No, a $38 Water Bottle Can't Turn You Into a #Brave #Boss

See this fancy pink water bottle I’m holding? Now watch as I bash my head in with it.

This is not, I assume, what the makers of the $38 “beauty essential” intended. What they promised was “glamour sipping like a boss.” They wanted me to “be brave.” Maybe they even meant it—insofar as any millennial-focused, direct-to-consumer startup knows I endure a daily torrent of push-­notification-enabled psychic assaults and wishes to soothe me with aspirationally charged branding. Look, I’m all for self-care. But this glossy next-level shit—products that can’t just be products anymore, but instead must be mystical vehicles through which to attain some higher state—makes me feel worse.

What if there’s a day I don’t feel glamorous? Or brave? Suddenly I’m not even living up to my water bottle’s expectations. And it goes waaay deeper. Suitcases, sheets, contacts, vitamins, birth control: There’s no mundanity safe from the impulses of startups catering to their favorite demographic’s vanity, sense of entitlement, and love of Helvetica.

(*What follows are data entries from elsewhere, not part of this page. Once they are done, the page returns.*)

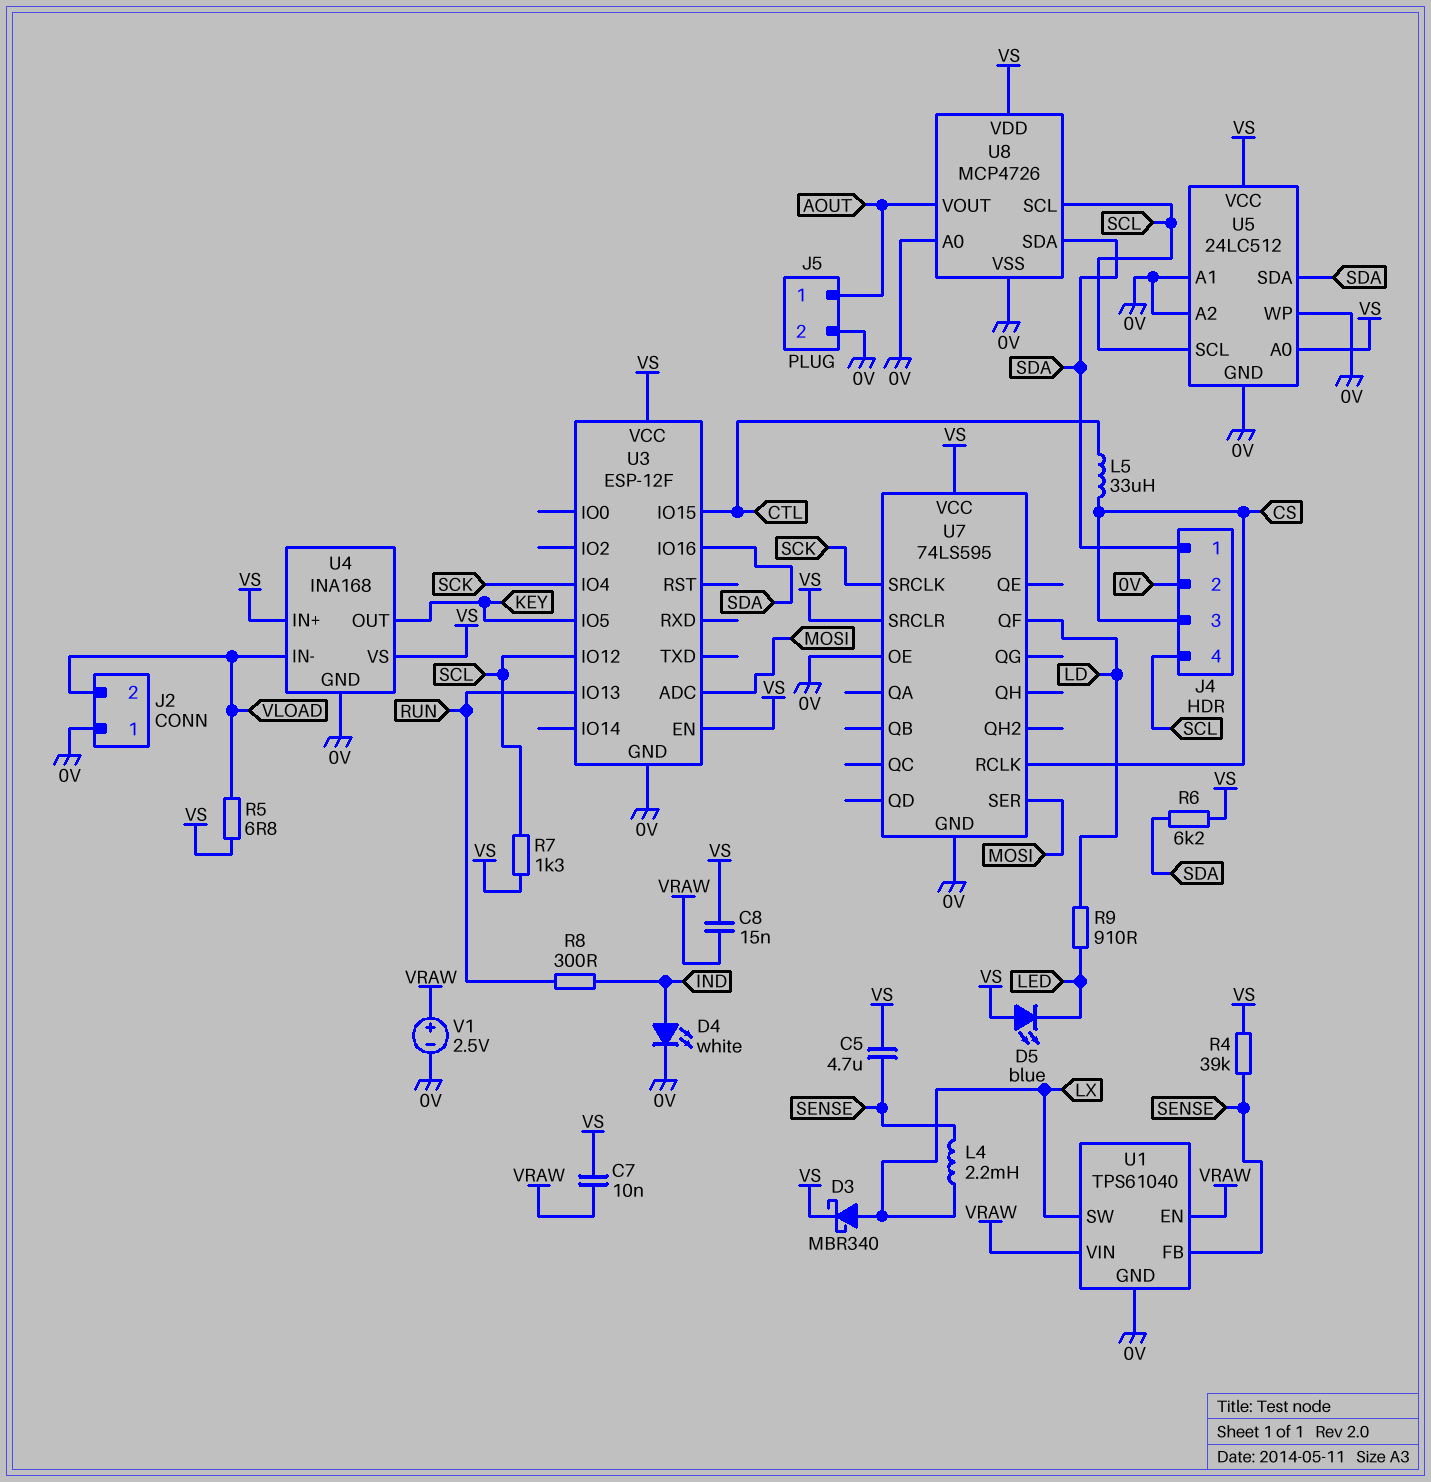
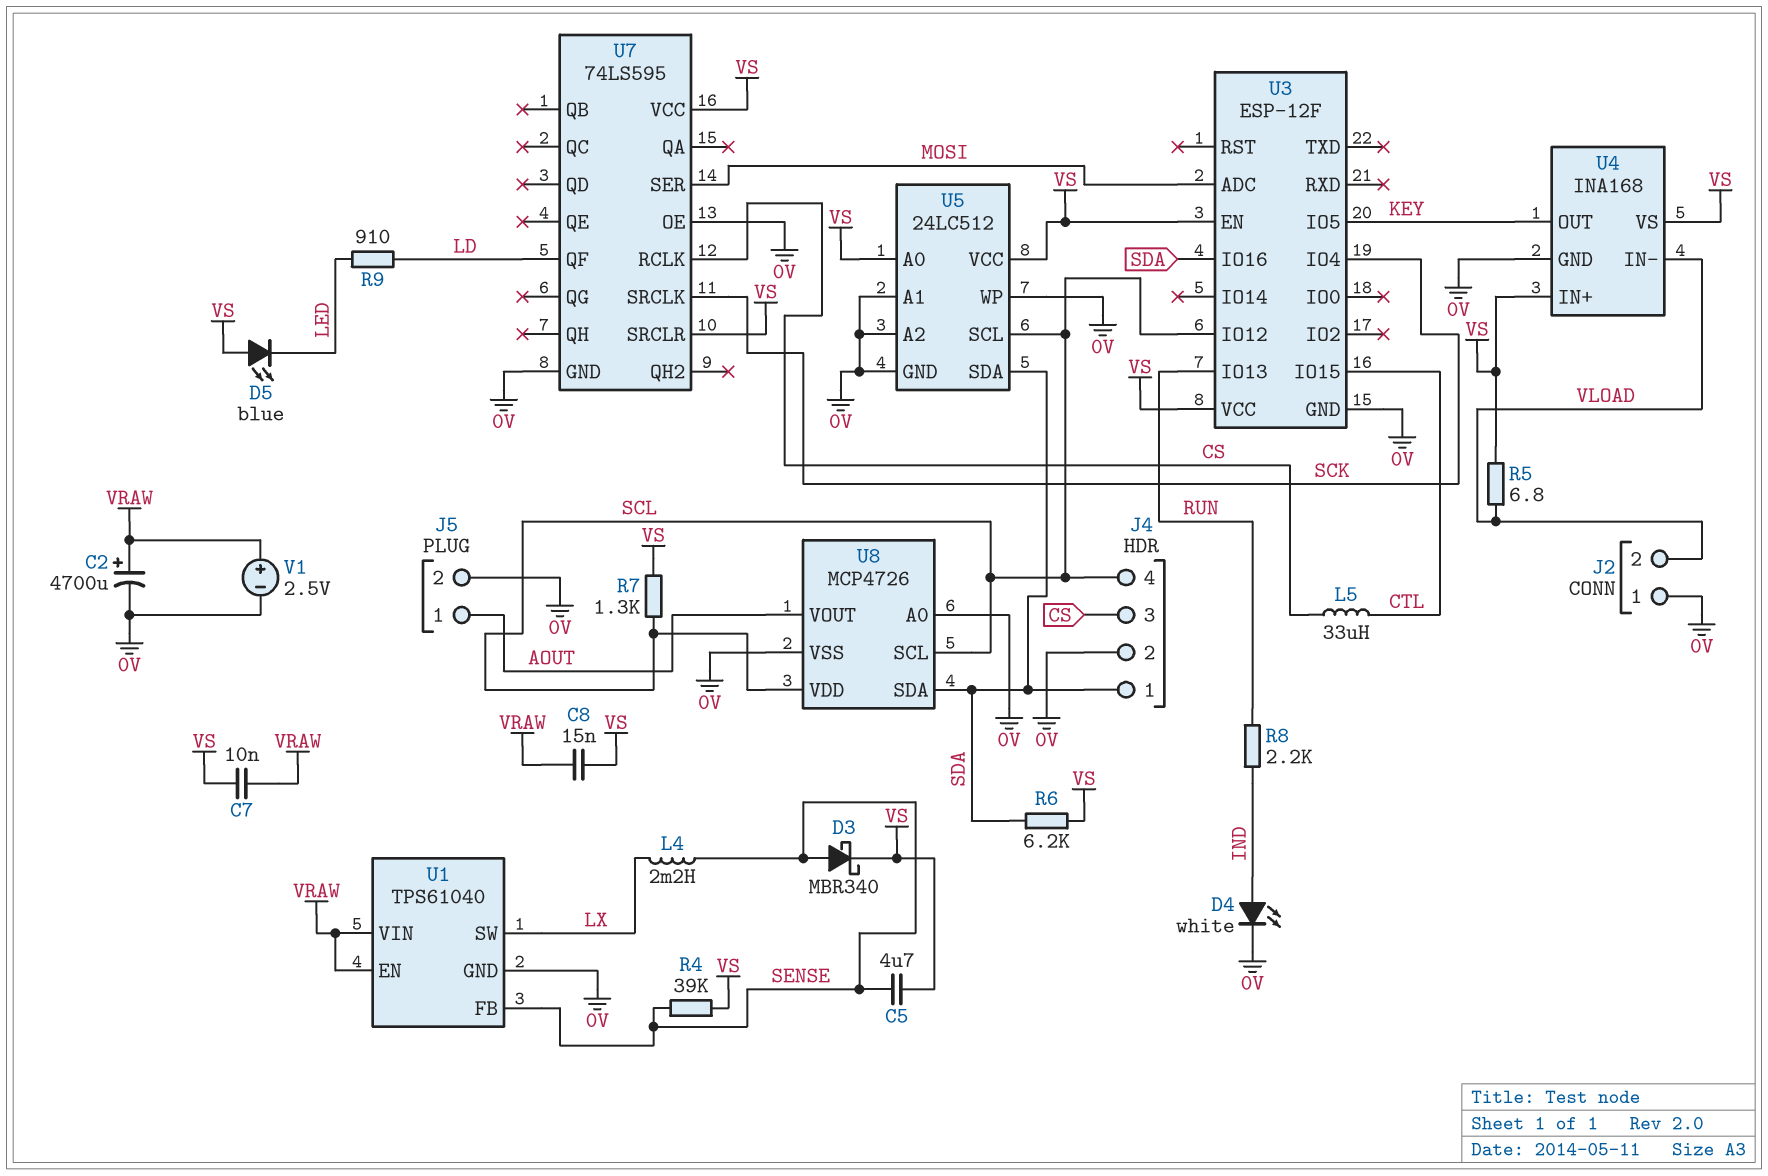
C2: none -> 4700uF (plus VRAW, minus 0V)
D3: schottky MBR340 (A LX, K VS) -> schottky MBR340 (A SENSE, K VS)
R8: 300 (IND, RUN) -> 2.2k (IND, RUN)
U8 pin VDD: VS -> SCL

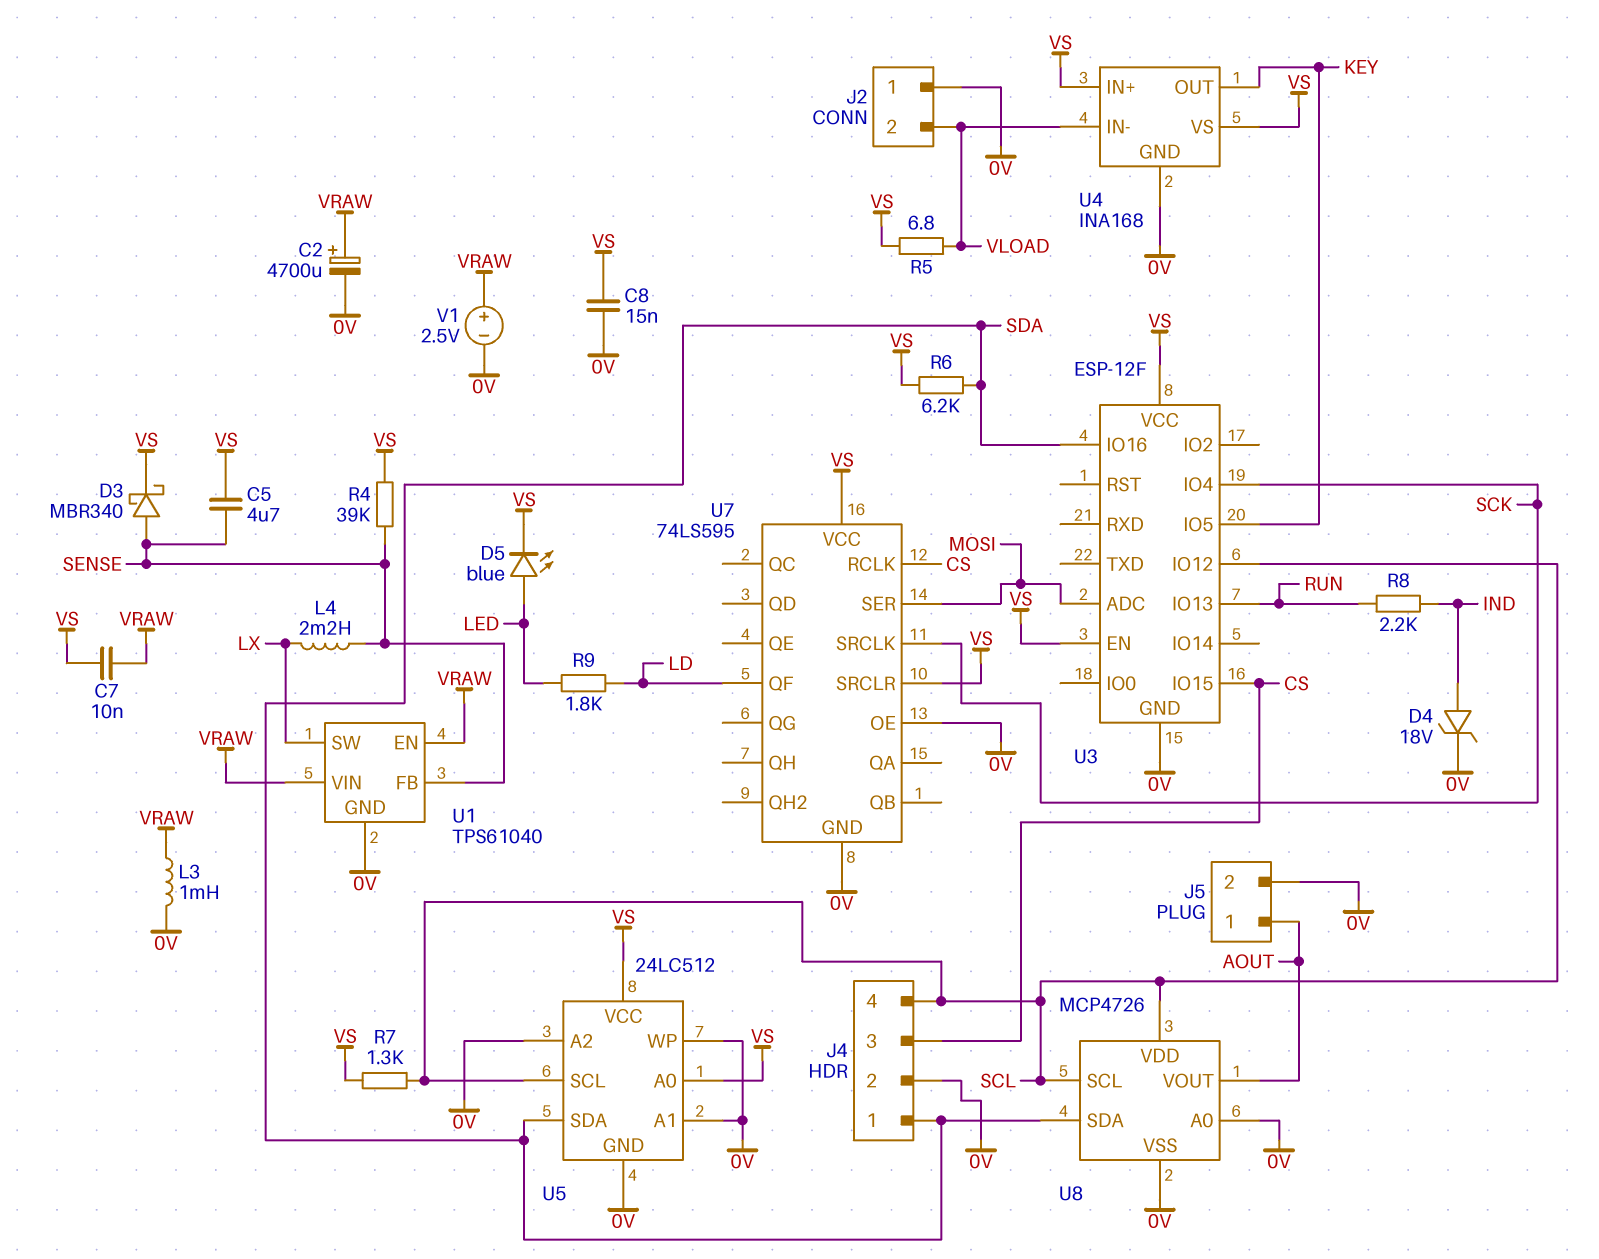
C8: 15nF (VRAW, VS) -> 15nF (0V, VS)
D4: LED white (A IND, K 0V) -> zener 18V (A IND, K 0V)
D5: LED blue (A VS, K LED) -> LED blue (A LED, K VS)
L3: none -> 1mH (0V, VRAW)
L5: 33uH (CS, CTL) -> none
R9: 910 (LD, LED) -> 1.8k (LD, LED)
U3 pin IO15: CTL -> CS

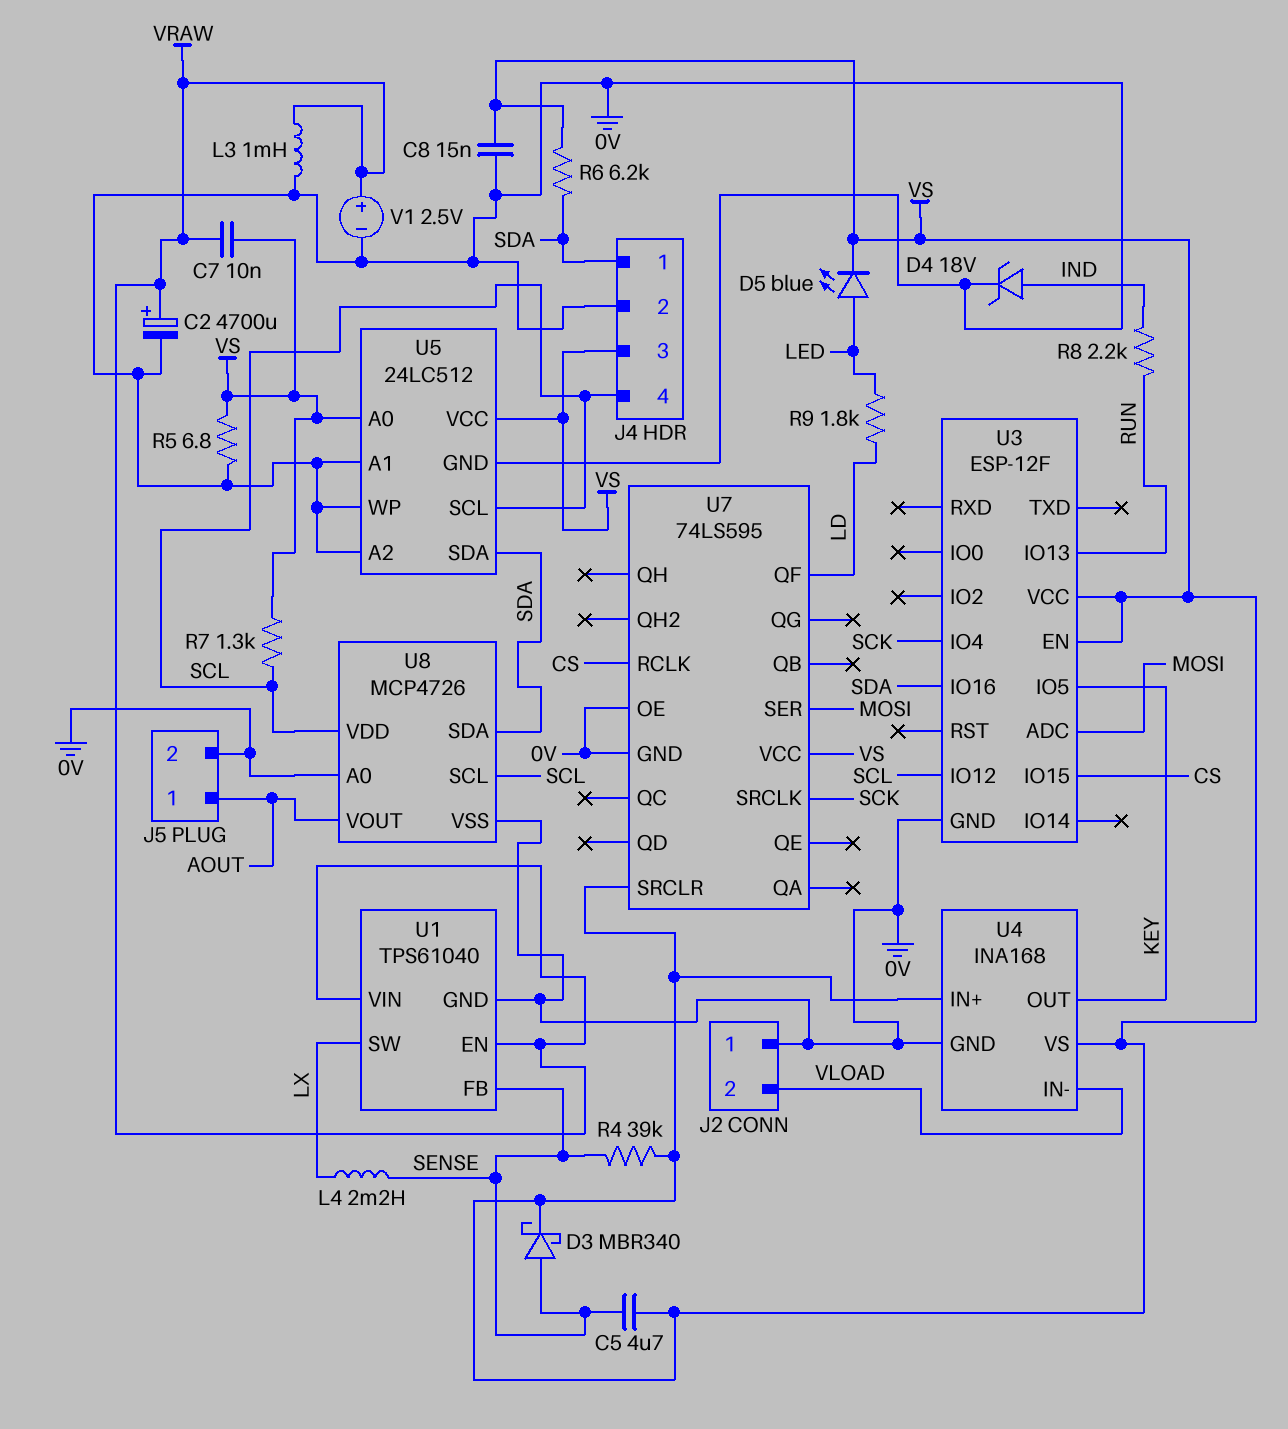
J4 pin 3: CS -> VS
R5: 6.8 (VLOAD, VS) -> 6.8 (0V, VS)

Even generic Viagra (sold by Hims) aims to restore agency: “You deserve to have an erection when you want one.” Got that, penises? You’re not the boss! Actually, nobody wants stories attached to basic needs. When every item on my shopping list has its own Insta-­perfect personality, I suffer an embarrassment of empowerments. The spiral of self-hatred deepens, until even my toothbrush is mocking me.

But OK, yeah, that shiny handle is just so #goals.